Die Kommission wird sich auch weltweit für Sicherheits- und Nachhaltigkeitsstandards einsetzen, vor allem indem sie mit gutem Beispiel vorangeht und eine konsequente Vorgehensweise fördert mit dem Ziel, dass in der EU verbotene gefährliche Stoffe auch nicht zur Ausfuhr hergestellt werden.
Der für den europäischen Grünen Deal zuständige Exekutiv-Vizepräsident Frans Timmermans erklärte: „Die Chemikalienstrategie ist der erste Schritt in Richtung des Null-Schadstoff-Ziels der EU. Chemikalien gehören zu unserem Alltag, und mit ihnen können wir innovative Lösungen für die Ökologisierung unserer Wirtschaft finden.
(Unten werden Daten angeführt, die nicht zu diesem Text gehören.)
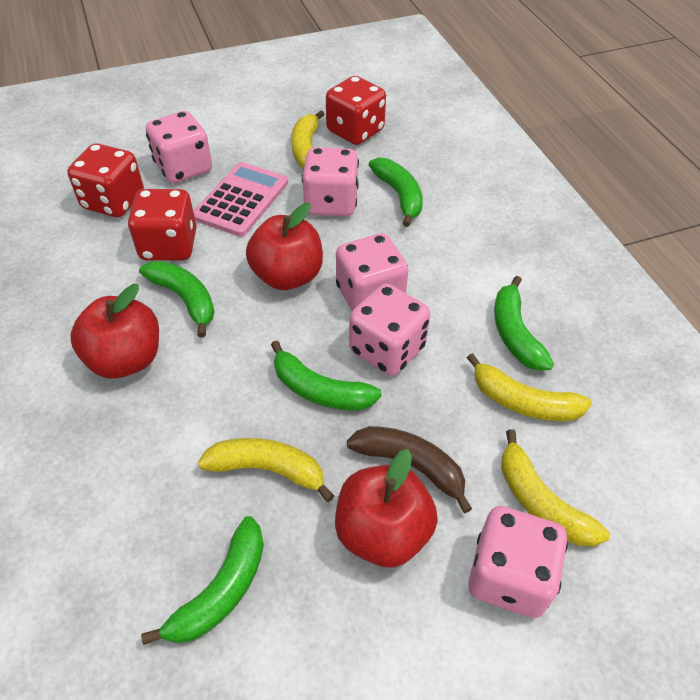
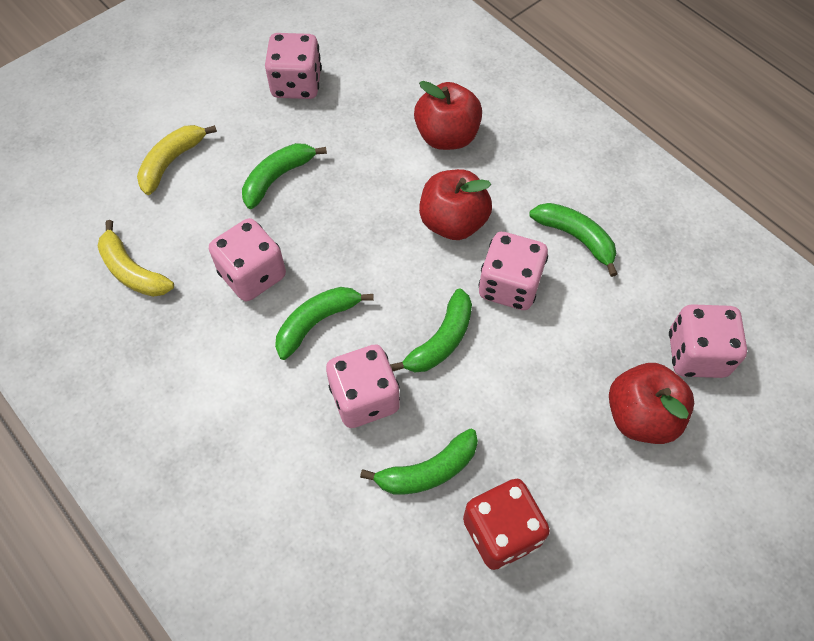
brown banana: 1 -> 0
pink calculator: 1 -> 0
red dice: 3 -> 1
yellow banana: 4 -> 2

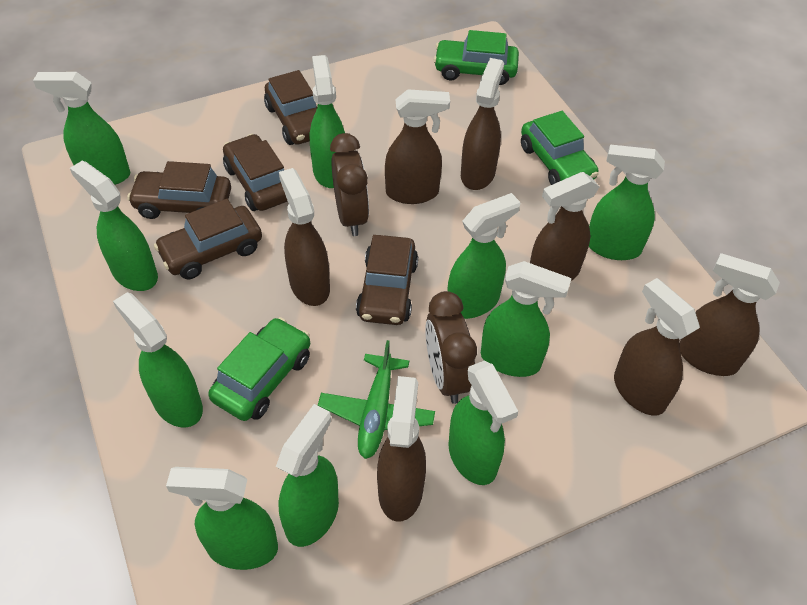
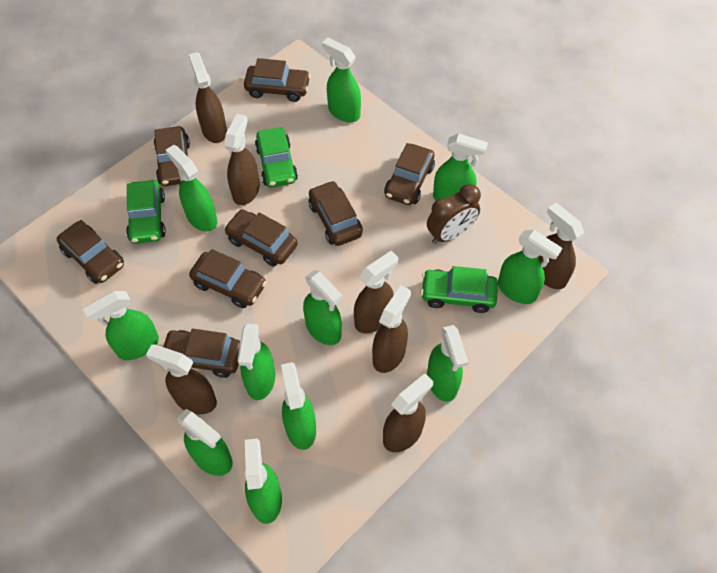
brown car: 5 -> 8
brown clock: 2 -> 1
green plane: 1 -> 0
green spray bottle: 10 -> 11

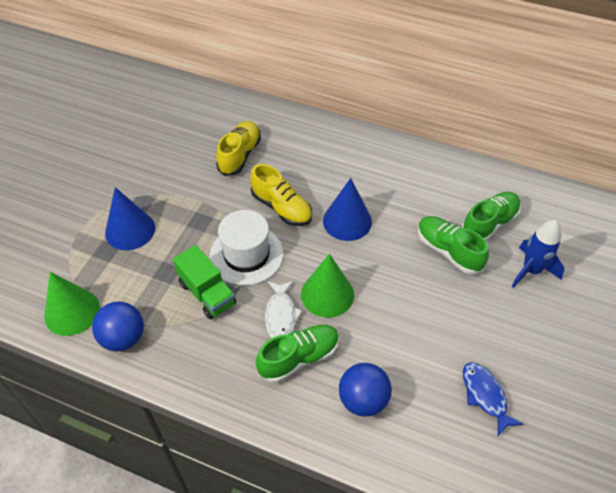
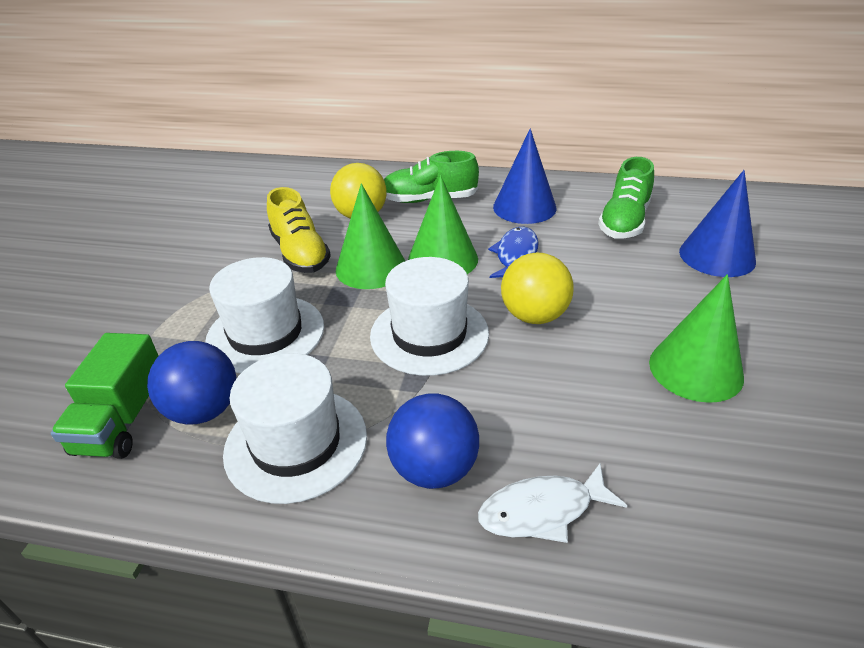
blue rocket: 1 -> 0
green cone: 2 -> 3
green shoe: 3 -> 2
white hat: 1 -> 3
yellow ball: 0 -> 2
yellow shoe: 2 -> 1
Aber wir müssen dafür sorgen, dass sie in einer Weise hergestellt und eingesetzt werden, die weder der menschlichen Gesundheit noch der Umwelt schadet. Besonders wichtig ist, die schädlichsten Chemikalien nicht mehr in Verbraucherprodukten wie Spielzeug, Babyartikel, Textilien und Materialien, die mit Lebensmitteln in Kontakt kommen, zu verwenden.“
Der für Umwelt, Meere und Fischerei zuständige Kommissar, Virginijus Sinkevičius, führte aus: „Wir verdanken unser Wohlbefinden und unseren hohen Lebensstandard den vielen nutzbringenden Chemikalien, die in den letzten 100 Jahren entwickelt wurden. Aber wir dürfen auch nicht die Augen vor den Risiken verschließen, die gefährliche Chemikalien für Umwelt und Gesundheit bergen. Die Chemikalienregulierung hat eine lange Tradition in der EU, und mit dieser Strategie möchten wir auf unseren Erfolgen aufbauen und darüber hinaus verhindern, dass die gefährlichsten Chemikalien in die Umwelt oder in den menschlichen Körper gelangen, denn dies kann vor allem für die Schutzbedürftigsten schwere Folgen haben.“
Die für Gesundheit und Lebensmittelsicherheit zuständige Kommissarin Stella Kyriakides sagte: „Unsere Gesundheit sollte immer an erster Stelle stehen. Genau dafür haben wir mit der Chemikalienstrategie – einer Leitinitiative der Kommission – gesorgt. Chemikalien sind von großer Bedeutung für das Allgemeinwohl, und sie müssen sicher und nachhaltig hergestellt werden. Aber wir müssen auch vor den schädlichen Chemikalien, mit denen wir in Berührung kommen, geschützt werden. Die Strategie zeugt von unserem großen Engagement und unserer Entschlossenheit, die Gesundheit der Bürgerinnen und Bürger überall in der EU zu schützen.“
Hintergrund
2018 war Europa der zweitgrößte Chemikalienhersteller (16,9 % des Umsatzes). Die Chemikalienproduktion ist der viertgrößte Industriezweig in der EU, in dem rund 1,2 Mio. Menschen direkt beschäftigt sind. 59 % der Produktion gehen unmittelbar an andere Sektoren, darunter das Gesundheitswesen und das Baugewerbe sowie die Automobil-, Elektronik- und Textilindustrie. Die weltweite Chemikalienproduktion wird sich bis 2030 voraussichtlich verdoppeln. Chemikalien werden bereits in großem Maßstab verwendet, und diese Tendenz dürfte auch bei Verbraucherprodukten noch zunehmen.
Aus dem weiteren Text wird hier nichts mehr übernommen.